İkamete neden 3 saat arazide bekleyerek girdiği sorusu üzerine Akçekaya, “Ben ödemenin çek, soğuk cüzdan veya banka üzerinden altın hesabı şeklinde ödeneceğini düşünüyordum, fiziksel ödeme yapılmayacağını tahmin ediyordum. Eve giriş şeklimle ilgili ise daha önce beni bıçaklatması nedeniyle hala aklımda kuşkular bulunduğundan, doğabilecek sonuçları en aza indirmek için bu şekilde girdim. Maddi durumum itibarıyla paraya da ihtiyacım olduğu için kendimi de eve girmek zorunda hissettim” cevabını verdi.

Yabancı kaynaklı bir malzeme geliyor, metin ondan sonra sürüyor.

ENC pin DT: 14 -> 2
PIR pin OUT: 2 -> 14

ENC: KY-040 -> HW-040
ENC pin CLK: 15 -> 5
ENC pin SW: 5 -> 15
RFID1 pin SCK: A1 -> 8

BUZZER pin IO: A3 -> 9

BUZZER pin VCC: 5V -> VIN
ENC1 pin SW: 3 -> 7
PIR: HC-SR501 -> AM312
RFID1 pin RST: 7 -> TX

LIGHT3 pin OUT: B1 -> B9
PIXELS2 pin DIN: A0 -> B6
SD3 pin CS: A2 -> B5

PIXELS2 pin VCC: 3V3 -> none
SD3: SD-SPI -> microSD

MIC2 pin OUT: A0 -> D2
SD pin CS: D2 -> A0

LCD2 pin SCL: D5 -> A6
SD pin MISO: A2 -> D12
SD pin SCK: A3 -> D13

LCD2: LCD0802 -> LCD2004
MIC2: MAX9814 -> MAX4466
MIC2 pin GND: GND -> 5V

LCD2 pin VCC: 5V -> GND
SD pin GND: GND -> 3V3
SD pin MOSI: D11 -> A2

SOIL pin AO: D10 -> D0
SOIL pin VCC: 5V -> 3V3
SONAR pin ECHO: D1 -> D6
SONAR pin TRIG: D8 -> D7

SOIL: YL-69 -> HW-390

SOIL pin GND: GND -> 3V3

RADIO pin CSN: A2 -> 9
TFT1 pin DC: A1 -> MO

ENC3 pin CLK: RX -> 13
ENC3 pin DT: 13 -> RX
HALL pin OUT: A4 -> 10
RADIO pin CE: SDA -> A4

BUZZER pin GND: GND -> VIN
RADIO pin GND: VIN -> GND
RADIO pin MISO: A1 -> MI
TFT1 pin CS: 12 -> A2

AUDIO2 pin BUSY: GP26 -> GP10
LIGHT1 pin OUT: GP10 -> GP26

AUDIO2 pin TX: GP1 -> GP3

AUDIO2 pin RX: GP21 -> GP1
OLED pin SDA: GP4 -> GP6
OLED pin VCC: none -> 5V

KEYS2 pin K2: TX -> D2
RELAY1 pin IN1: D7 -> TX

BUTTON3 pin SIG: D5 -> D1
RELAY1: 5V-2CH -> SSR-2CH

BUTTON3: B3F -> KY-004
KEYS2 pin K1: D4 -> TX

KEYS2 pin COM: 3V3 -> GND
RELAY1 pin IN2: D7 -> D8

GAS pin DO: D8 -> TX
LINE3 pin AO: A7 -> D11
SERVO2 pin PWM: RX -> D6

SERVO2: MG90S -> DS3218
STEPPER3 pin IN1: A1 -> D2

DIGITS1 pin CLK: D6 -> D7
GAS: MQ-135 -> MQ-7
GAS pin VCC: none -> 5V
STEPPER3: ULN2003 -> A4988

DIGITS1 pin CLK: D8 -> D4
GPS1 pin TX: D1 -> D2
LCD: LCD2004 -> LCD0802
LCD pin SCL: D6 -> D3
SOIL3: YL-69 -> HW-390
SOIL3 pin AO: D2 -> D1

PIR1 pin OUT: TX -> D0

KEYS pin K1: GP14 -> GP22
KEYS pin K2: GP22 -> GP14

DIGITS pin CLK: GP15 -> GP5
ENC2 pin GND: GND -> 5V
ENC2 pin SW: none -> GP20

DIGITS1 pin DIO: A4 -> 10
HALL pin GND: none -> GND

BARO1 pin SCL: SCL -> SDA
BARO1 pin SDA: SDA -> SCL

Akçekaya, olay yerinde bulunan üzerinde isim yazılı bıçak ve evindeki bıçaklar sorulduğunda, “Ben ikametimde ele geçirilen bıçakları 2020 yılının Aralık ayında 2021 yılbaşı için hediyelik olarak Fahrettin C. ile birlikte yaptırmış olduğumuz bıçaklara aittir. İkamette ele geçen bıçakları pandemi dolayısıyla sahiplerine teslim edemedim. Ben kendim hediye edeceklerimi ikametime getirdim. Fahrettin C. ise kendi tanıdıklarının isimleri yazan bıçakları teslim aldı. Olay yerine bu bıçak ne şekilde geldi bilmiyorum. Bu ayrıntı eylemi Fahrettin C. ve ekibinin yaptığının kanıtıdır" dedi.
"Olay yerinde bıçak kılıfı gördünüz mü?" sorusuna ise Akçekaya, “Sorunuz üzerine böyle bir ayrıntıyı hatırladım. Hatırladığım kadarıyla ikamet içerisinde 2 veya 3 adet tahmini 20-25 cm uzunluğunda bıçak kılıfı gördüm. Bu bıçak kılıflarına dokunmuş olabilirim. Dokunduktan sonra yine ikamet içerisinde bunları bıraktım. Ben üzerime atılı suçlamayı kabul etmiyorum. Beni o gün olay yerine getirten başta Fahrettin C., Fatma G., Adem Ç., İsmail Ç., Erkan Ç., Alkan Ç., Tolga T., Ahmet A., soy ismini bilmediğim Cuma isimli kişi, ismini hatırlamadığım beni bıçaklayan kişilerden beşincisidir. Olayı bunlar gerçekleştirmiştir. Tutuksuz yargılanmayı talep ederim, diyeceklerim bunlardır” cevabını verdi.